In the US, for example, over 300 hospitals have reportedly now banned VBACs over fears of malpractice suits. As a result, VBAC rates have plummeted. However, that trend is being challenged by a few vociferous American women pressure groups. They claim that doctors who insist on repeat CSs are denying women the right to have a natural birth-which in any case, they say, is just as safe as a caesarean.
Which side is right? Unfor-tunately, no one really knows. Two exhaustive reviews of the clinical data, one going back as far as 40 years, have proved inconclusive, partly because good-quality data are lacking (Aust NZ J Obstet Gynaecol, 2004; 44: 387-91; Oregon Health & Science University Publication No 03-E018, March 2003). An older study of more than 5000 deliveries found not one maternal death (Obstet Gynaecol, 1982; 59: 135).
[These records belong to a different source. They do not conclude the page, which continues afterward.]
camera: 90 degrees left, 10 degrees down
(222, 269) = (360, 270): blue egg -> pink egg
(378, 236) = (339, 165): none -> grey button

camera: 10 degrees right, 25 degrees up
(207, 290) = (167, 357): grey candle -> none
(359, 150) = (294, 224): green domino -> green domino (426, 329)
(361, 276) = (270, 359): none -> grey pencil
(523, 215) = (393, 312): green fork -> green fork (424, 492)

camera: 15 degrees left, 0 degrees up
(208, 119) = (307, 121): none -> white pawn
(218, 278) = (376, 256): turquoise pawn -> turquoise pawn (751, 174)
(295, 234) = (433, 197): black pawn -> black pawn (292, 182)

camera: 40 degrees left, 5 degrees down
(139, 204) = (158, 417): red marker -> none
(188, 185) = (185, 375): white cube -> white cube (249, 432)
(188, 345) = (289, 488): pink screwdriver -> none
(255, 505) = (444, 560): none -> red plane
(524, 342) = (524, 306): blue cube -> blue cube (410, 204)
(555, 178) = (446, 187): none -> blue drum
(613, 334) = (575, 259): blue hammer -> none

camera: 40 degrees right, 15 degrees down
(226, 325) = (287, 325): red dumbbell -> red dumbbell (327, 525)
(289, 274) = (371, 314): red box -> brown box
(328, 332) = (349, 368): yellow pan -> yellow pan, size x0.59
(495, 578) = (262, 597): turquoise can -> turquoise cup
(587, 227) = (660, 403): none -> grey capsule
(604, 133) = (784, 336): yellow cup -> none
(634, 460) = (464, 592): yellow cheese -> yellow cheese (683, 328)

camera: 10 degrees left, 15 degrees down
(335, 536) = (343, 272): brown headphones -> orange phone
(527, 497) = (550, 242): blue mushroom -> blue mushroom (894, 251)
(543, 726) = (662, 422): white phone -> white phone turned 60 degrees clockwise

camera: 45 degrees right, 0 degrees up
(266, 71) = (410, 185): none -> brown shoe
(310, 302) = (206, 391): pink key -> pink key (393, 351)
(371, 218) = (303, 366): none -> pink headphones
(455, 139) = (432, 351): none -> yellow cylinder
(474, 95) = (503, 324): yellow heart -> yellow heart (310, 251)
There is, however, one aspect of the CS issue where there's some-what broader agreement. If labour is difficult and the life of the mother or child is immediately under threat, an emergency caesarean is generally considered the safest option.
The most common emergency situation is with so-called breech births-where the baby has its bottom facing the birth canal rather than being head downwards. In the days before anesthesia and surgery, all manner of complex devices were invented to extract the baby from this difficult position-one that is potentially dangerous to both the mother and infant. Some doctors have also attempted to solve the problem by developing techniques of turning the baby in the womb from the outside. More recently, the trend in these cases has been to perform a CS rather than risk a natural delivery.
But here again, this issue has divided the world of obstetrics, with some arguing passionately that CS is not necessarily the safer option for breech-presenting babies.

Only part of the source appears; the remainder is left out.